Kisah ini akan aku mulai dengan sajak perdu. Dimana angin
akan menghela napas panjang, dan membuatku percaya bahwa semua akan ada dan
baik-baik saja. Kala itu musim hujan masih enggan meninggalkan sang tanah gersang.
Meski telah beberapa bulan singgah, hanya nampak perdu-perdu dingin dengan daun
kuning dan ranting-ranting kurus kering.
Sementara di atas langit yang nampak hanya gulungan mendung
kelabu. Aku, bertemankan selimut tipis, dan juga bantal yang kapuknya telah
dibawa lari oleh semut rang-rang -mungkin- masih setia menatap langit yang
lelah itu dengan kelelahanku.
Aku membelai malam dengan kecintaanku padanya.
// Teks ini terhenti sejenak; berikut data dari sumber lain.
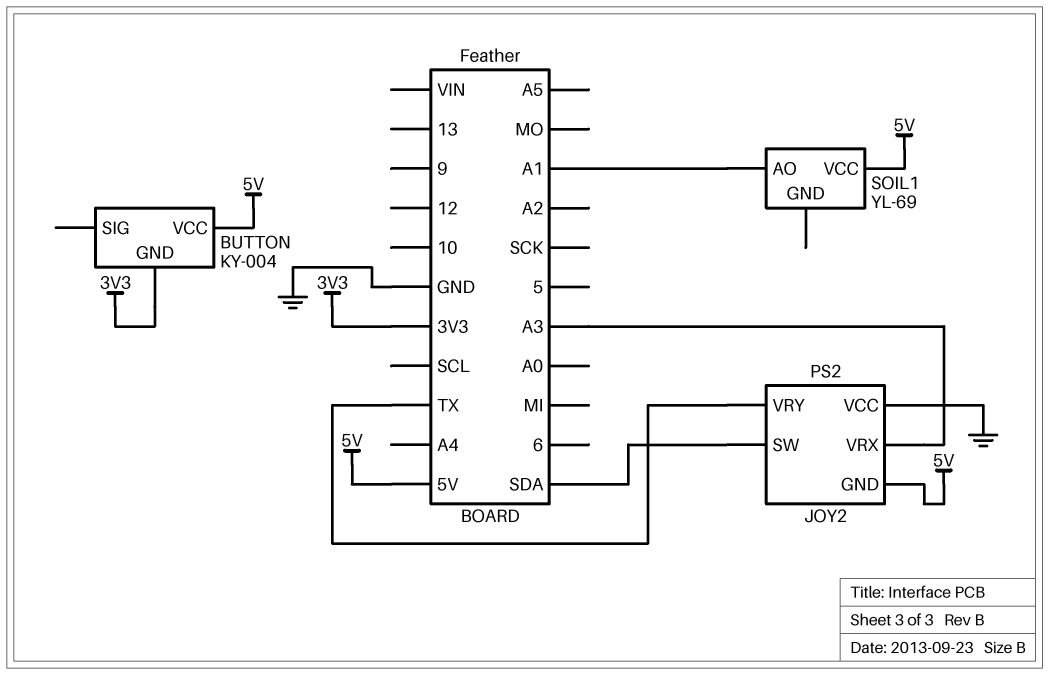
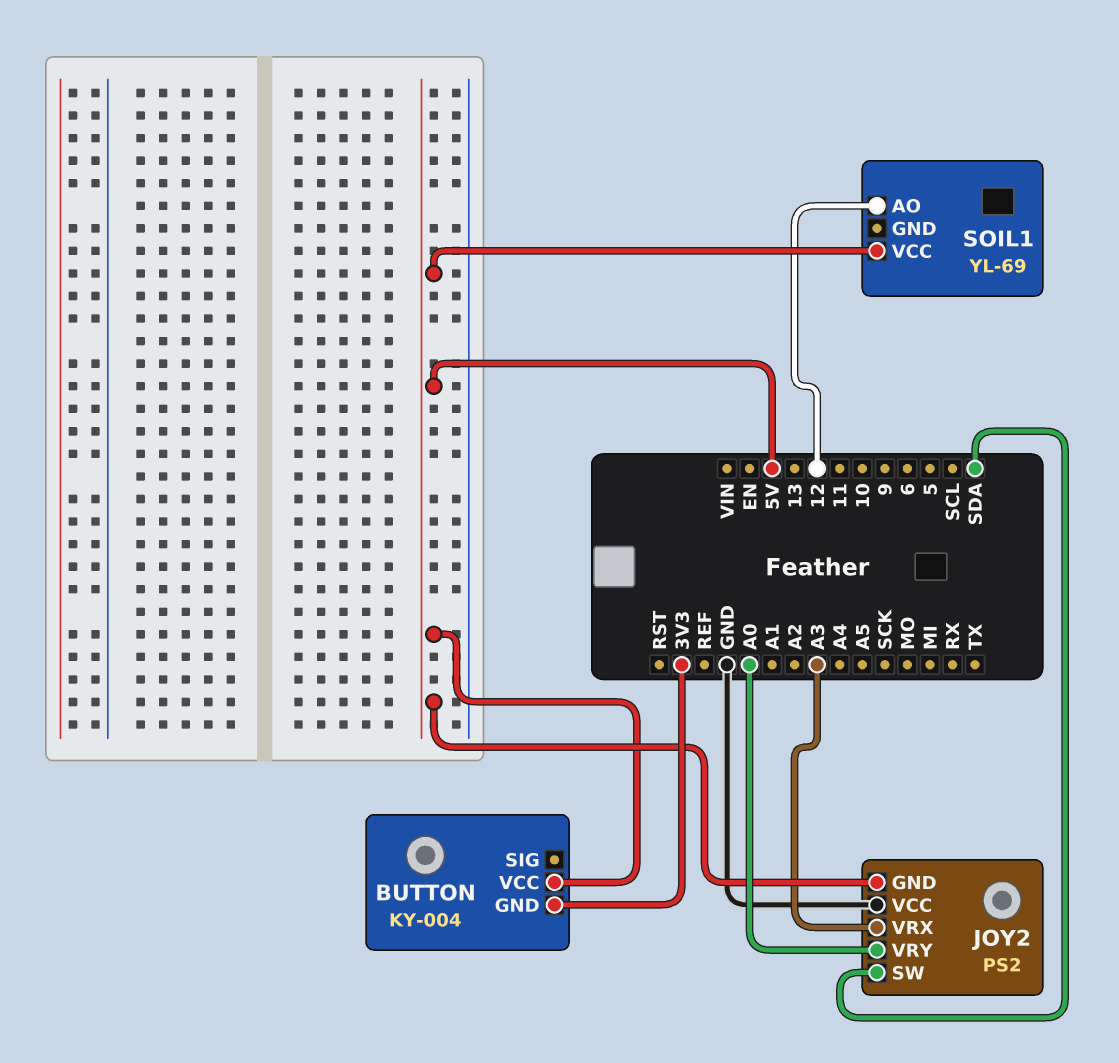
JOY2 pin VRY: TX -> A0
SOIL1 pin AO: A1 -> 12

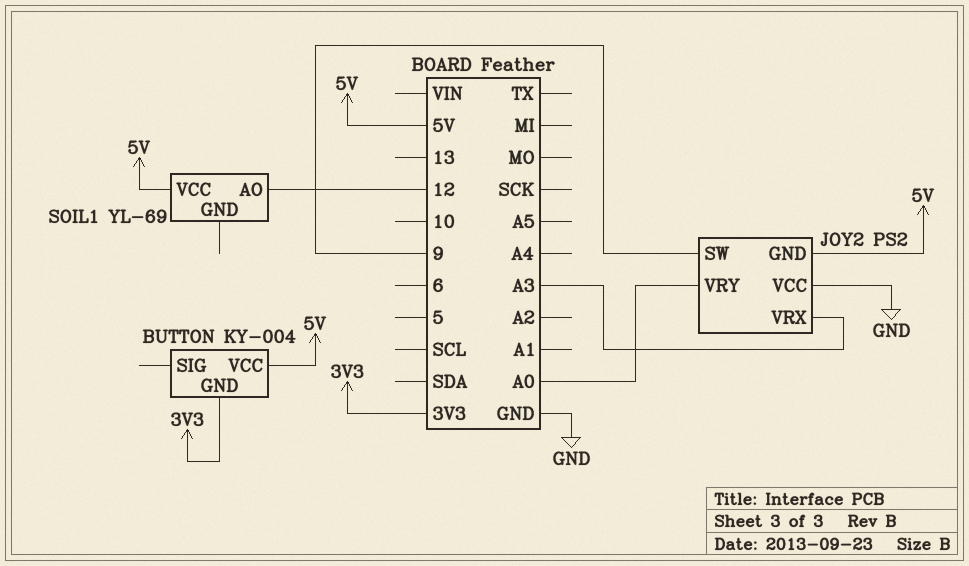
JOY2 pin SW: SDA -> 9

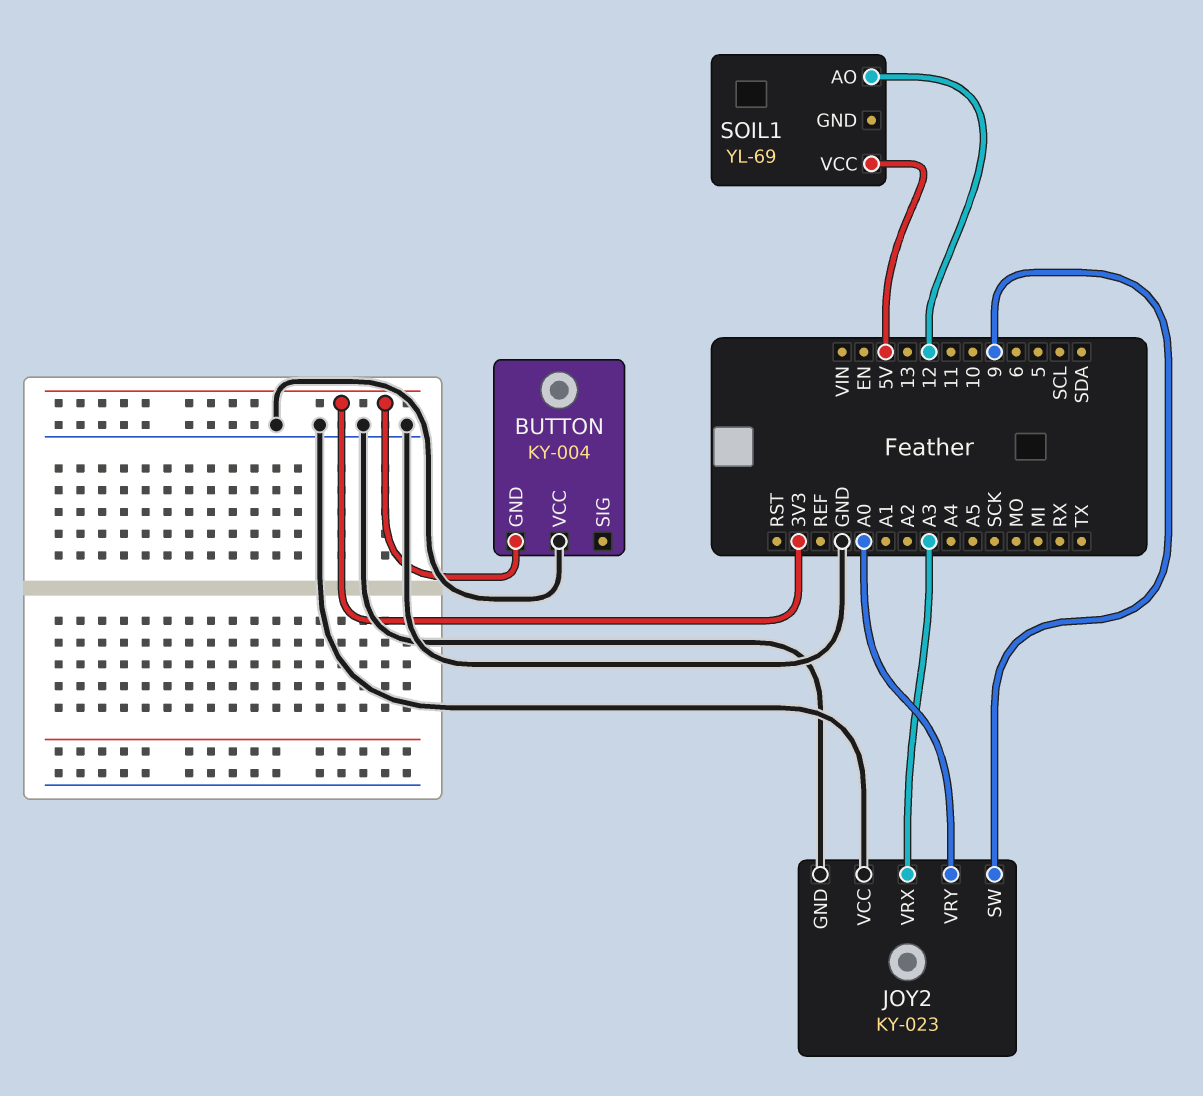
BUTTON pin VCC: 5V -> GND
JOY2: PS2 -> KY-023
JOY2 pin GND: 5V -> GND

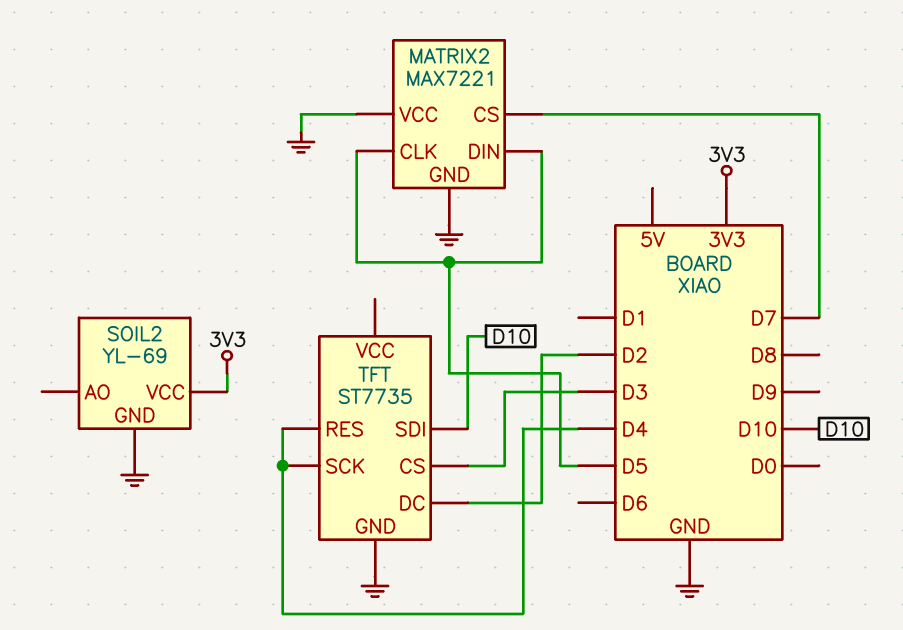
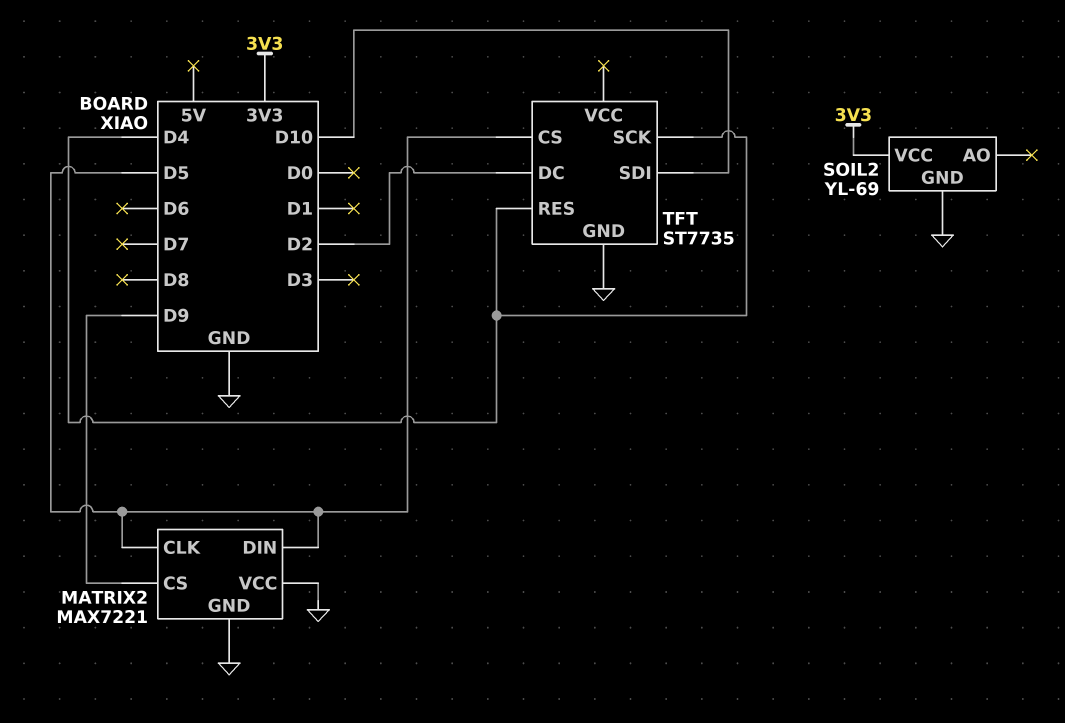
MATRIX2 pin CS: D7 -> D9
TFT pin CS: D3 -> D5

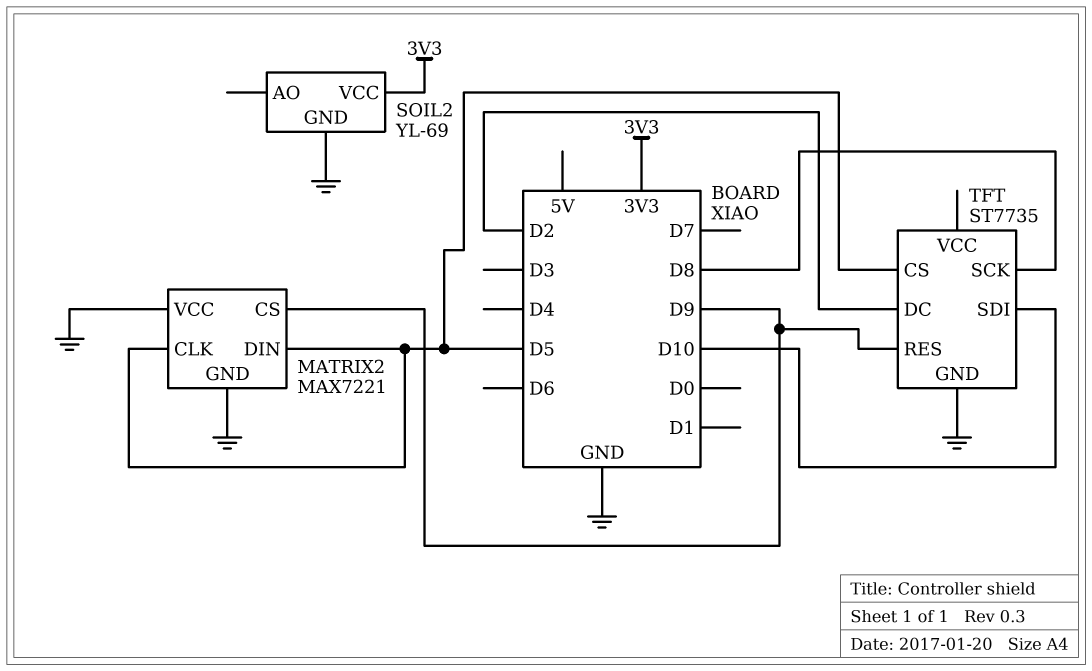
TFT pin RES: D4 -> D9
TFT pin SCK: D4 -> D8

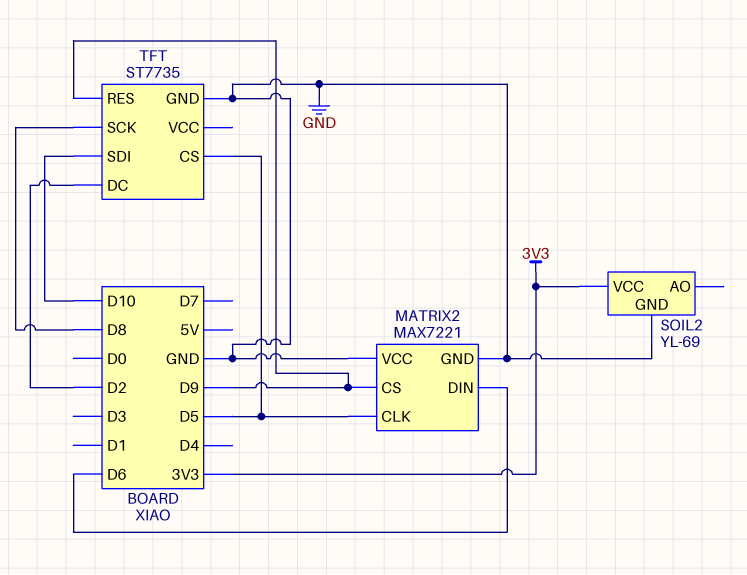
MATRIX2 pin DIN: D5 -> D6

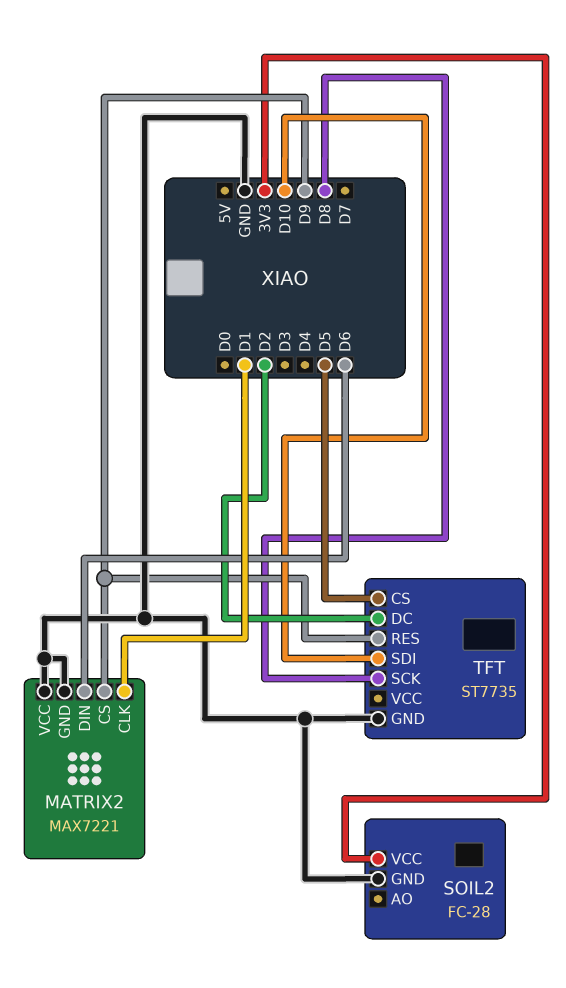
MATRIX2 pin CLK: D5 -> D1
SOIL2: YL-69 -> FC-28

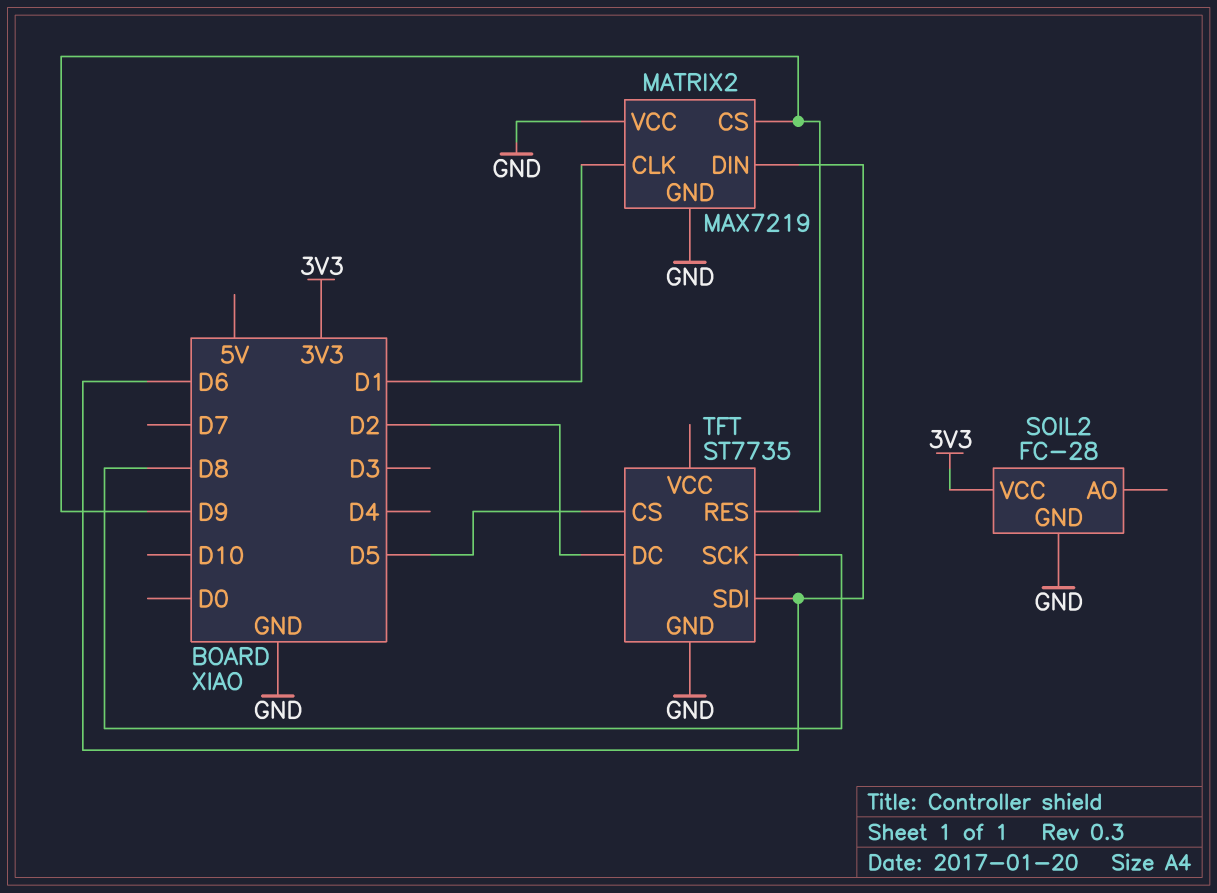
MATRIX2: MAX7221 -> MAX7219
TFT pin SDI: D10 -> D6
Membelai tiap
embun yang tanpa terasa mulai menggerayangi tubuhku. Kunikmati gumpalan mendung
hitam itu dengan rakus. Karena menikmatinya sendiri, adalah cara terbaik untuk
menandai kebebesanku memiliki sesuatu. Aku tak menceritakannya kepada siapapun.
Bahkan kepada mendung yang malu-malu merayap meninggalkanku. Namun
mendung-mendung itulah yang nantinya akan turut ambil bagian dalam melenyapkan
asaku hari demi hari.
___
Bersambung
Bersambung
Kita Hanya Sekedar Sapa, dan Aku Sangsi_2
Saat itu kita bertemu dalam keadaan yang tidak saling baik.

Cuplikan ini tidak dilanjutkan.